Your writing has improved since you put it away. No matter what, the old stuff will be messy in comparison to your recent work. There's no doubt you have a great story. Maybe the presentation needs work. Maybe the plot elements don't flow as well as you once thought. Whatever the issue, jumping right in might overwhelm and tempt you to shelf it again for who knows how long.
How can we avoid this dusty revision aversion? Here's a few ideas that might help you get passed that grimy layer that's keeping you from that desired rewrite.
Reacquaint Yourself - Approach the MS like a long lost friend. Sometimes we see how much we've changed compared to others who may not have changed at all. Similarly, your MS has not changed (if it has, you may have some revision gnomes - if so, can I have one?).
Read It - Pick it up (or print it out) and start reading, chapter by chapter. This could be the most painful experience your brain and/or ego has ever endured. Don't let it get to you. The more you cringe, the more you've improved. Learn of yourself. You might even gain a better appreciation for what agents go through.
Red It Up - After you've read a chapter, go through it again with a red pen. Remember, this isn't the editing stage. This is Pre-Manuscript Surgery (like marking where to make the incisions for later). Focus on what screams at you. Take notes on the side or between the lines. Bracket paragraphs that don't work. Highlight keeper lines that need to move elsewhere. Don't cut stuff out completely. You could reuse some of it.

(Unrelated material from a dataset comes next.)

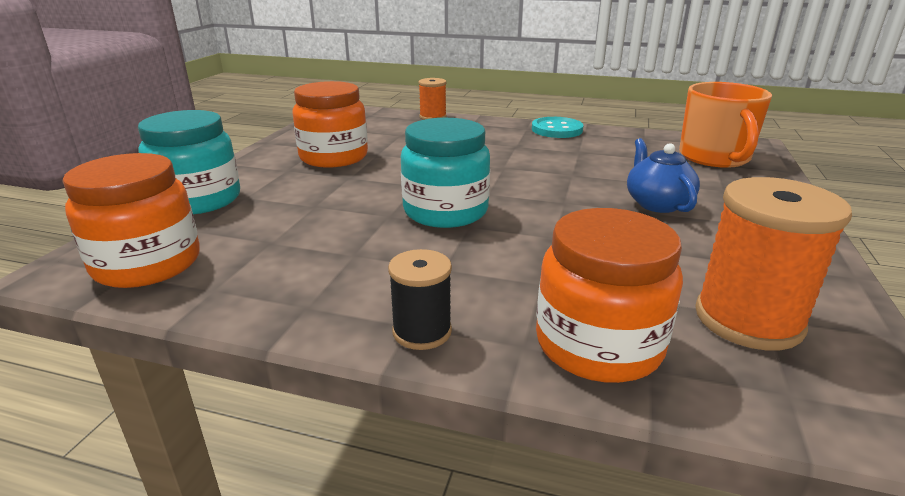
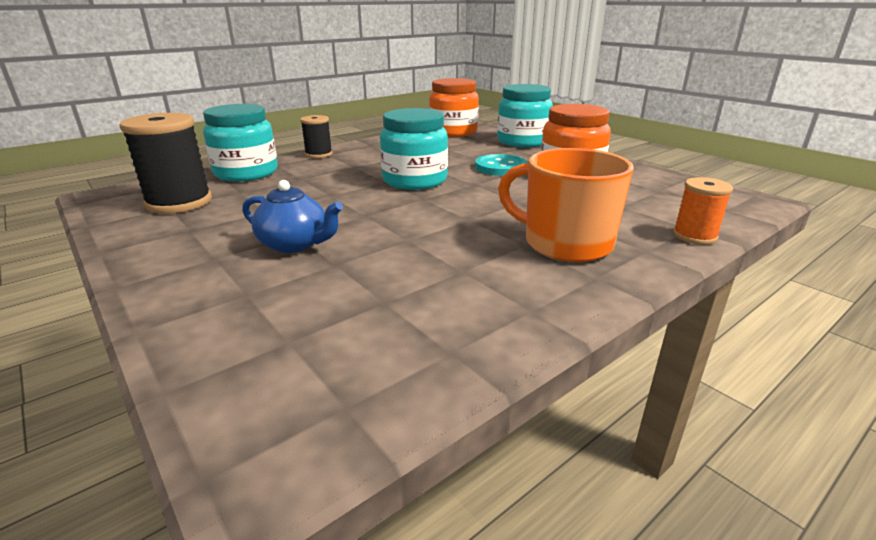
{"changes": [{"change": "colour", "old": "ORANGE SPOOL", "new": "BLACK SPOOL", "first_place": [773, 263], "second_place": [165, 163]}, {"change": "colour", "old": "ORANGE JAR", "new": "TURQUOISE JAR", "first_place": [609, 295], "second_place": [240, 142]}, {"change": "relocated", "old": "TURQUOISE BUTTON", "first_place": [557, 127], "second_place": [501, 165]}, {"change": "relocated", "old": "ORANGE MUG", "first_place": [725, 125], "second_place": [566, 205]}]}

Make The Choice - By the end, you will fall in love with your MS again or feel totally uninspired. If you're in love, your old MS is now prepped and ready for many long hours of editing. If it's not working for you at all, maybe it's not time to revise it yet. And maybe, just maybe, there's nothing you can do to fix it. That's a choice you have to make. Revise or move on to something new.
This is not the rule, just my thoughts on the matter. I have three novels, a trilogy, that will likely never see the light of day. Reader's have told me "that was a waste of five pages" and "you have some neat ideas, but your presentation is deplorable." This was after nine revisions. I could have taken offense to this and given up. Instead, I took it as an invitation to move on to new projects. Best writerly decision I've ever made.
No matter how dusty your shelved MS might be, there's something almost magical about picking up a book that you wrote and finished a long time ago. If you have one, maybe it's time to get reacquainted. Bring a duster.
Do you have a shelved MS? Do you plan to revise it someday? What has helped you wipe away the dust?
I'm David, and a Happy Birthday to Mr. Holmes!